Hockstad said that ACI is urging Congress to provide the funding necessary to EPA’s Office of Chemical Safety and Pollution Prevention (OCSPP) to help “ensure that new, innovative and safe cleaning products can reach consumers quickly.”

“The cleaning products industry is constantly innovating, developing new chemical components, and formulated products that promote safer use, greater effectiveness and sustainability,” said Hockstad. “To do this, EPA must have the ability to perform the required regulatory reviews on ingredients and product labels and issue such approvals in a timely fashion.”

She added that ACI is supportive of efforts within EPA to strengthen its Safer Choice program, which engages many ACI members’ products and chemistries.

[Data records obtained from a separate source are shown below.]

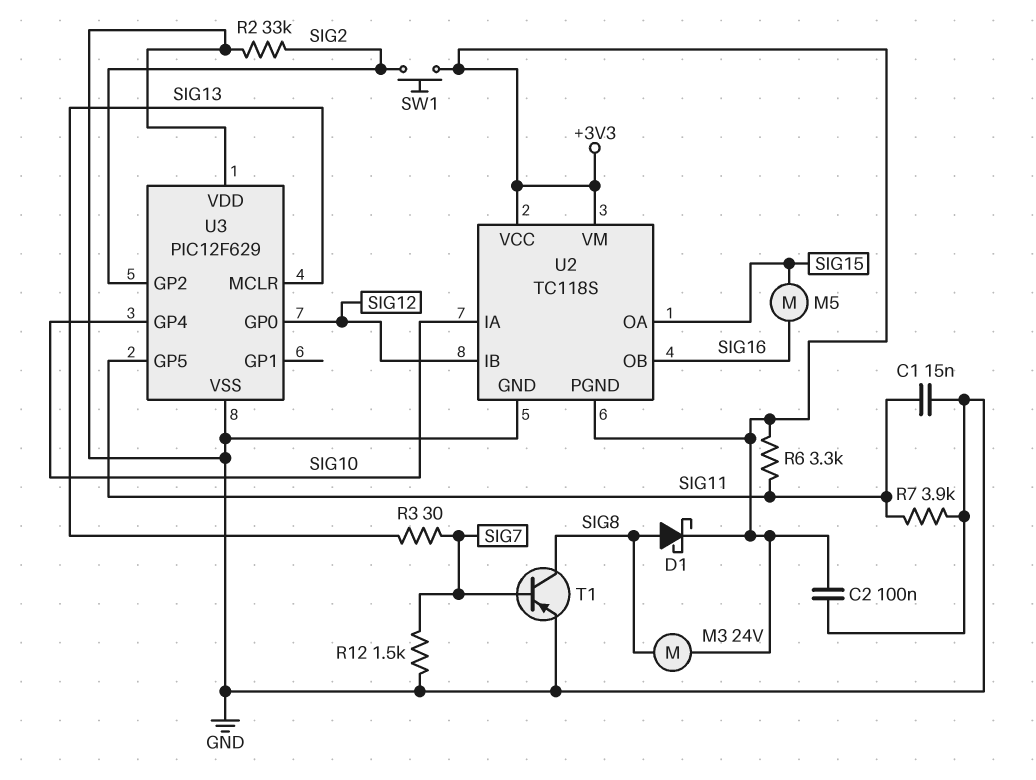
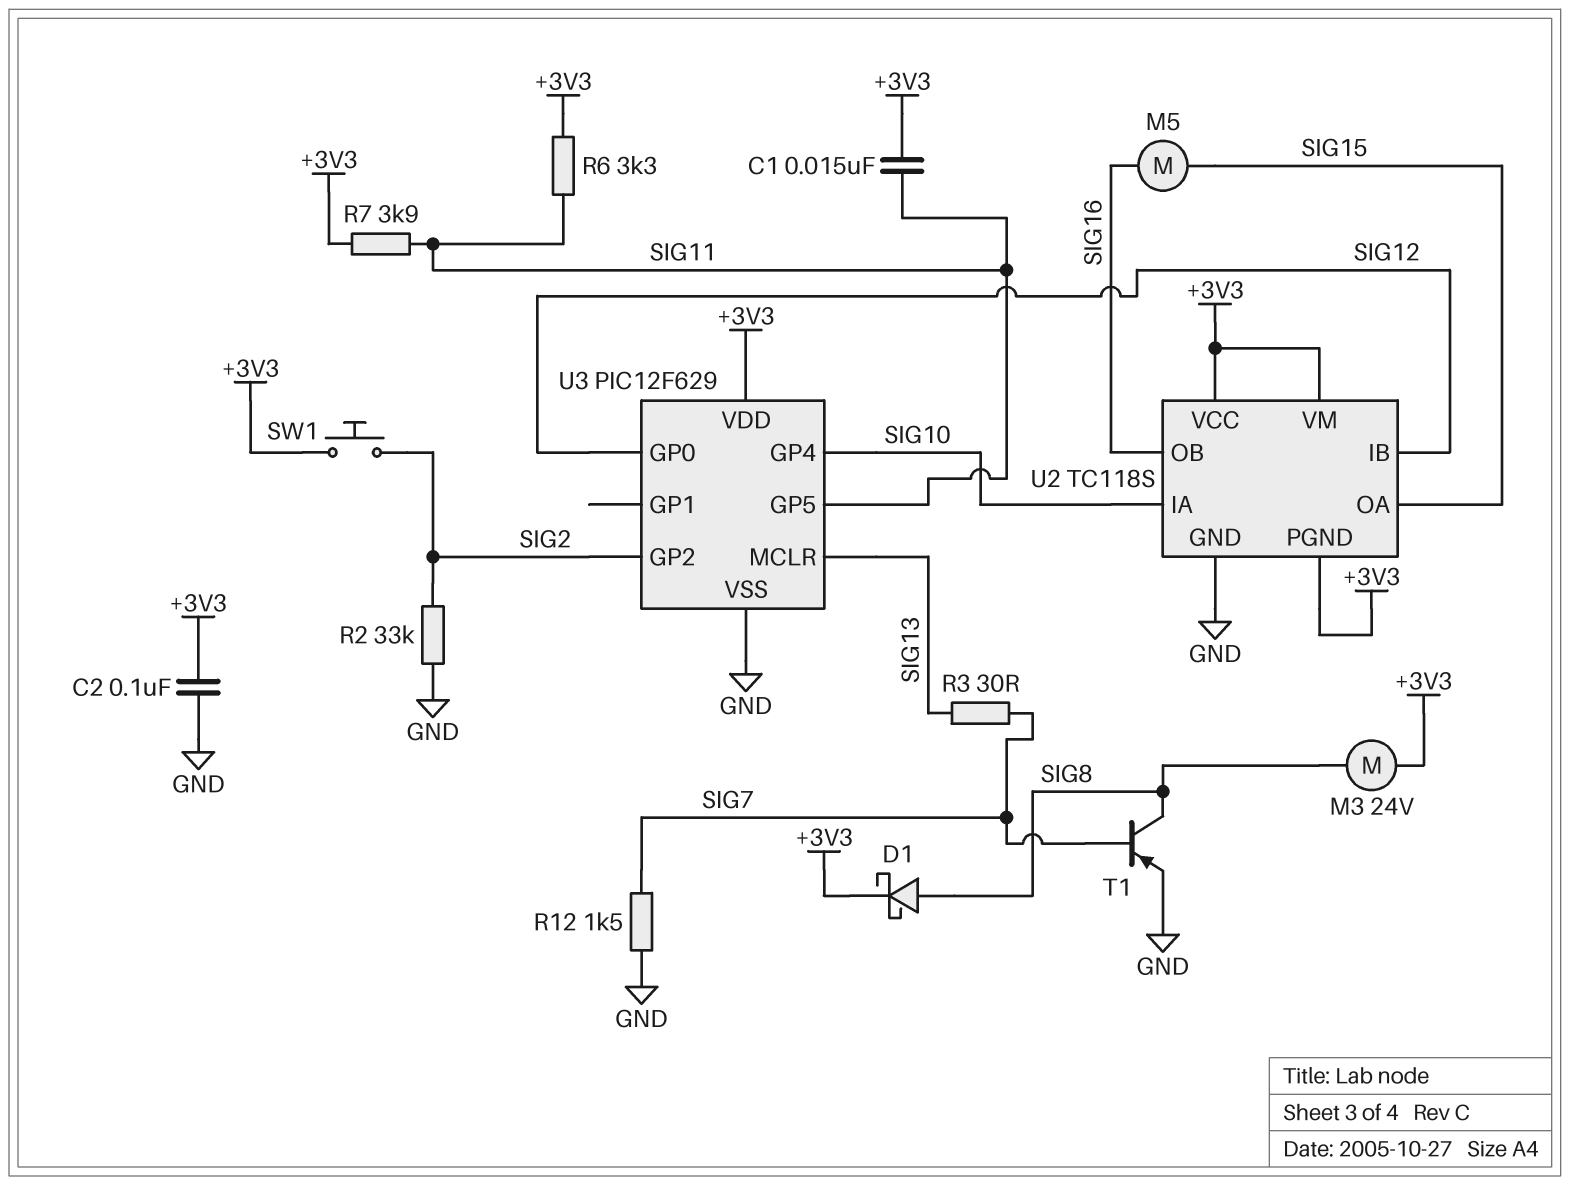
C1: 15nF (GND, SIG11) -> 15nF (+3V3, SIG11)
R7: 3.9k (GND, SIG11) -> 3.9k (+3V3, SIG11)
U3 pin VDD: GND -> +3V3

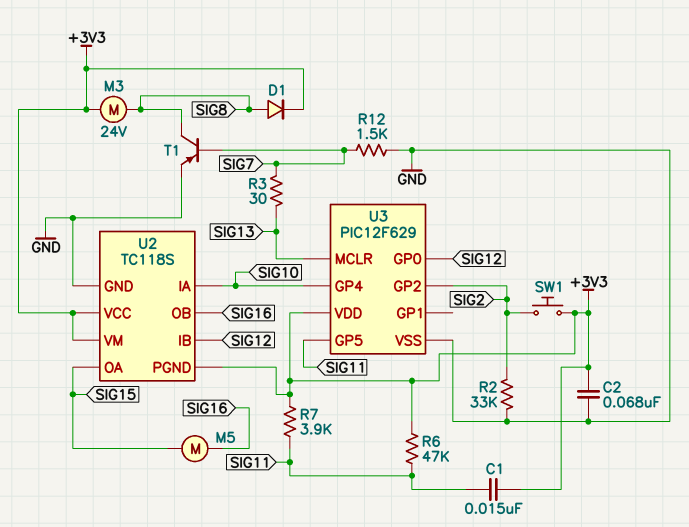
C2: 100nF (+3V3, GND) -> 68nF (+3V3, GND)
D1: schottky (A SIG8, K +3V3) -> diode (A SIG8, K +3V3)
R6: 3.3k (+3V3, SIG11) -> 47k (+3V3, SIG11)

Hockstad previewed other ACI activities for the second half of 2022, including:

  • ACI’s advocacy on Capitol Hill for a federal ingredient communication standard.
  • The release of ACI’s sixth Sustainability Report, which will showcase industry efforts to reduce the effects of climate change and increase circularity.
  • The pending publication of research showcasing the safety and efficacy of topical antiseptic ingredients in order to meet data requests from the Food and Drug Administration.
  • The rollout of the next version of ACI’s web-based iSTREEM model that estimates the concentration of a chemical that goes down the drain and residual levels that subsequently enter the aquatic environment.
  • The third edition of the Discover Cleaning Summit, a joint initiative between ACI and Good Housekeeping, with a focus on “The Clean, Healthy & Happy Home.”